Z tego co ja zrozumialam to wlasnie rodzina autorki przekazala ubranka im a pozniej poszly one w swiat. Z bratem meza nie mają kontaktow, wiec dlaczego mialy by sie pojawic nagle tylko po to by cokolwiek dostac?
Ja gdybym miala kiepski kontakt z rodzenstwem a zalezaloby mi zeby go polepszyc to dazylabym do tego, tymbardziej kiedy w rodzinie pojawiają sie dzieci troche sie myslenie zmiania, fajnie jesli kuzynostwo sie zna, spedza czas razem itd. Nie trzeba tu tesciowej jako mediatora, ani podchodow. Maz chce byc w zyciu brata i zeby brat byl czescią jego zycia to wspolnie z zonami muszą do tego dojsc, ale bez sensu jest mieszanie w to aktualnych potrzeb materialnych czy finansowych jednej czy drugiej strony.
 
reklama
Z tego co ja zrozumialam to wlasnie rodzina autorki przekazala ubranka im a pozniej poszly one w swiat. Z bratem meza nie mają kontaktow, wiec dlaczego mialy by sie pojawic nagle tylko po to by cokolwiek dostac?
Ja gdybym miala kiepski kontakt z rodzenstwem a zalezaloby mi zeby go polepszyc to dazylabym do tego, tymbardziej kiedy w rodzinie pojawiają sie dzieci troche sie myslenie zmiania, fajnie jesli kuzynostwo sie zna, spedza czas razem itd.

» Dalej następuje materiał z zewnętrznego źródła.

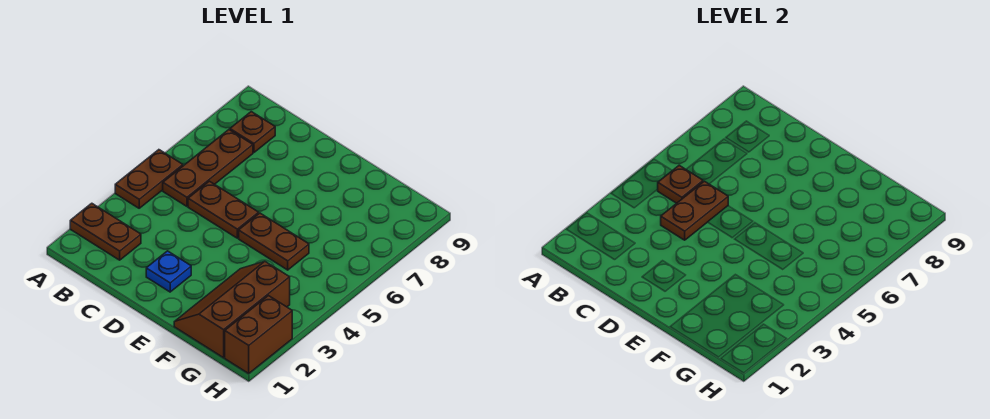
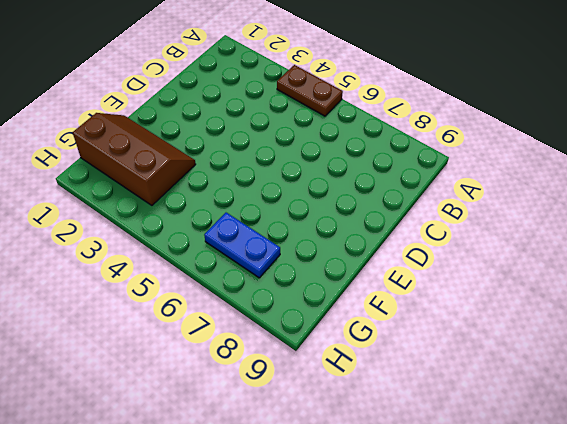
blue plate G6:G7 level 1 -> none
none -> brown plate A2:B2 level 1
none -> brown plate B5:B7 level 1

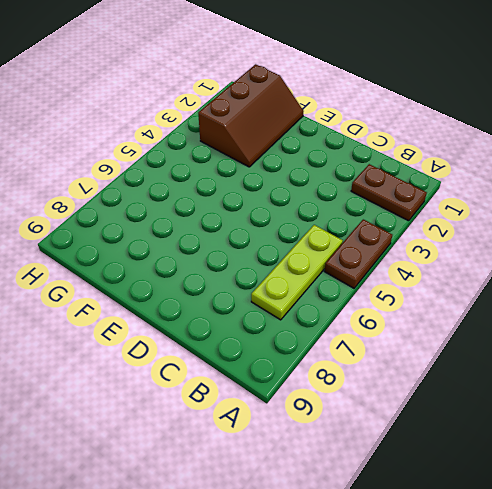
lime plate B5:B7 level 1 -> brown plate B5:B7 level 1
none -> brown plate B8 level 1
none -> brown plate C5:D5 level 1

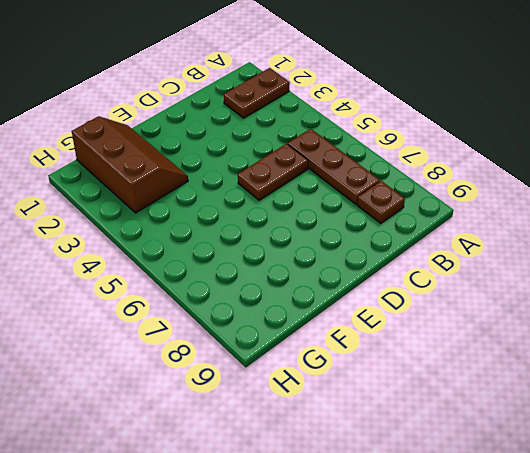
none -> brown plate A4:A5 level 1
none -> blue plate D2 level 1

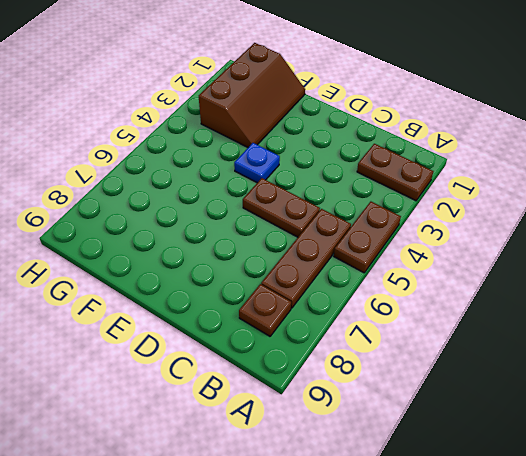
blue plate E4 level 1 -> blue plate D2 level 1
none -> brown plate E5:F5 level 1
none -> brown brick H1:H2 level 1

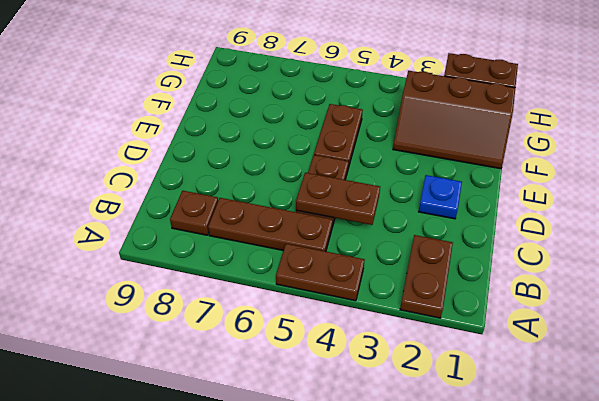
none -> brown plate B5 level 2

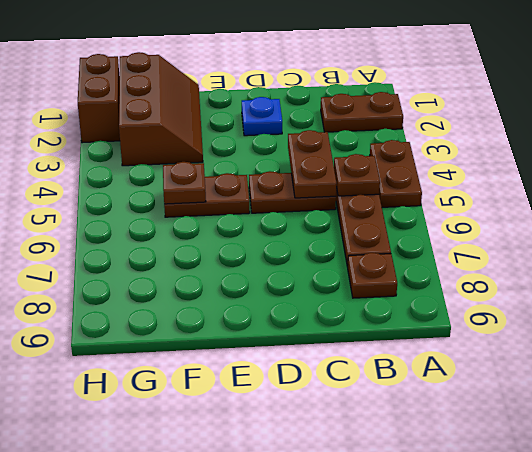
brown plate F5 level 2 -> none

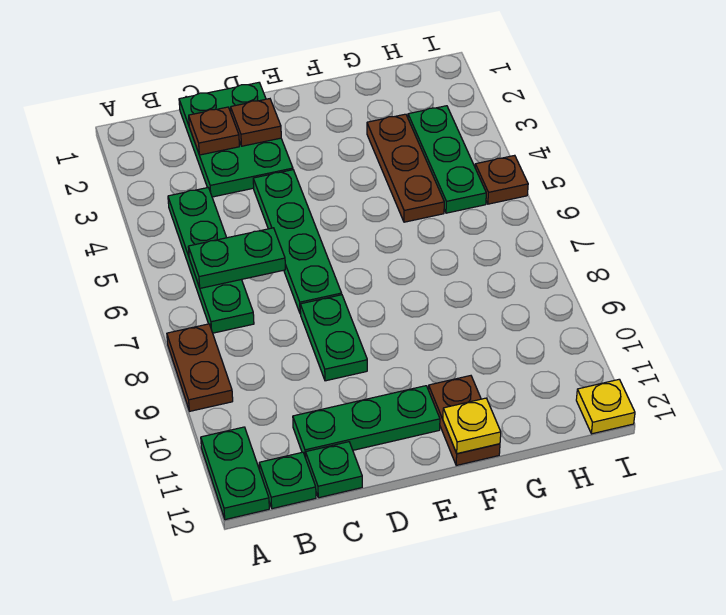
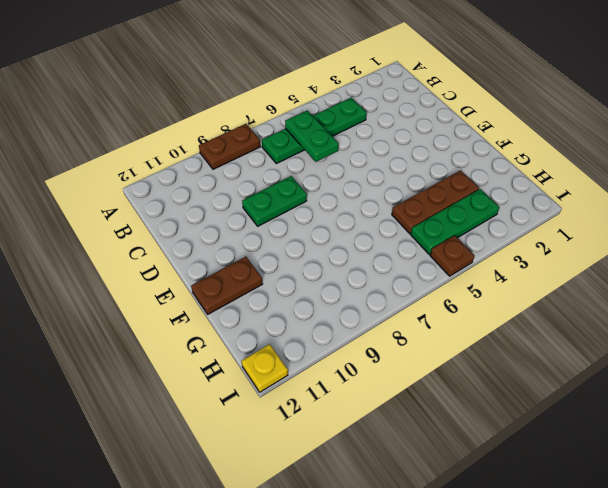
none -> green plate A11:A12 level 1
none -> green plate B12 level 1
none -> green plate C1:D3 level 1

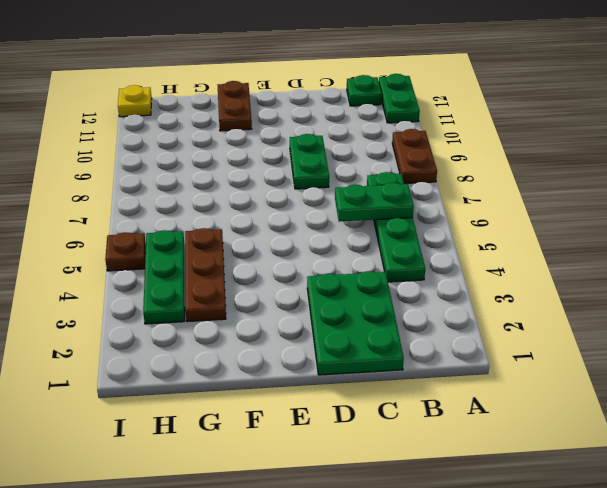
none -> green plate C11:E11 level 1
none -> green plate C12 level 1
none -> green plate D4:D7 level 1

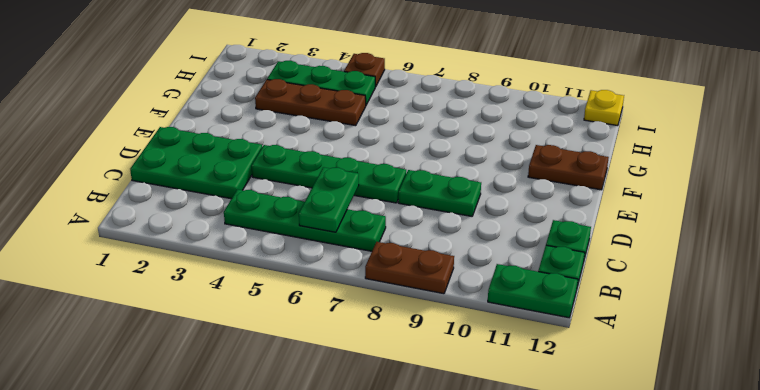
none -> green plate C11:E11 level 1
none -> brown plate C2 level 2
none -> brown plate D2 level 2

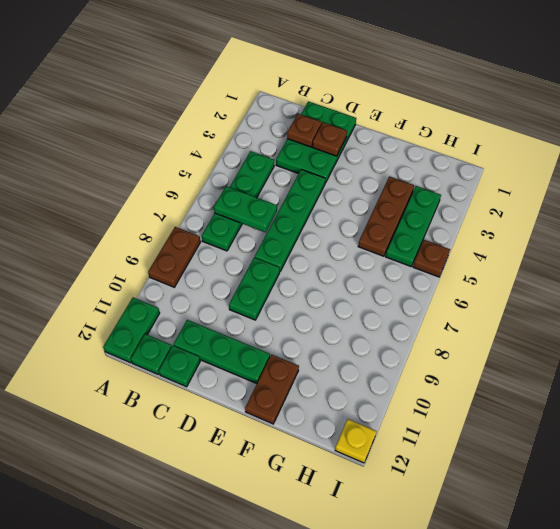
none -> yellow plate F12 level 2

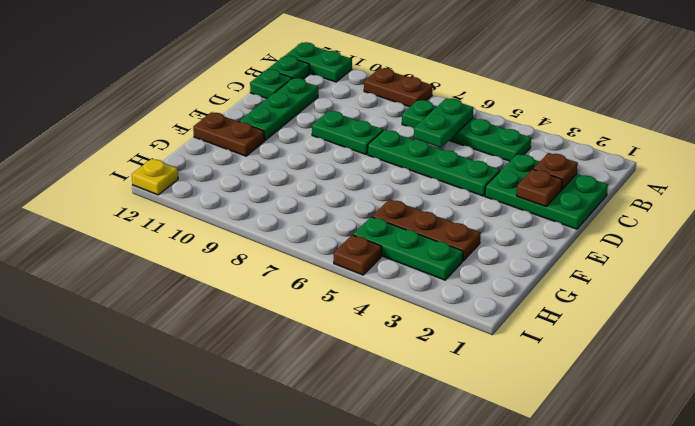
none -> yellow plate F12 level 2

Nie trzeba tu tesciowej jako mediatora, ani podchodow. Maz chce byc w zyciu brata i zeby brat byl czescią jego zycia to wspolnie z zonami muszą do tego dojsc, ale bez sensu jest mieszanie w to aktualnych potrzeb materialnych czy finansowych jednej czy drugiej strony.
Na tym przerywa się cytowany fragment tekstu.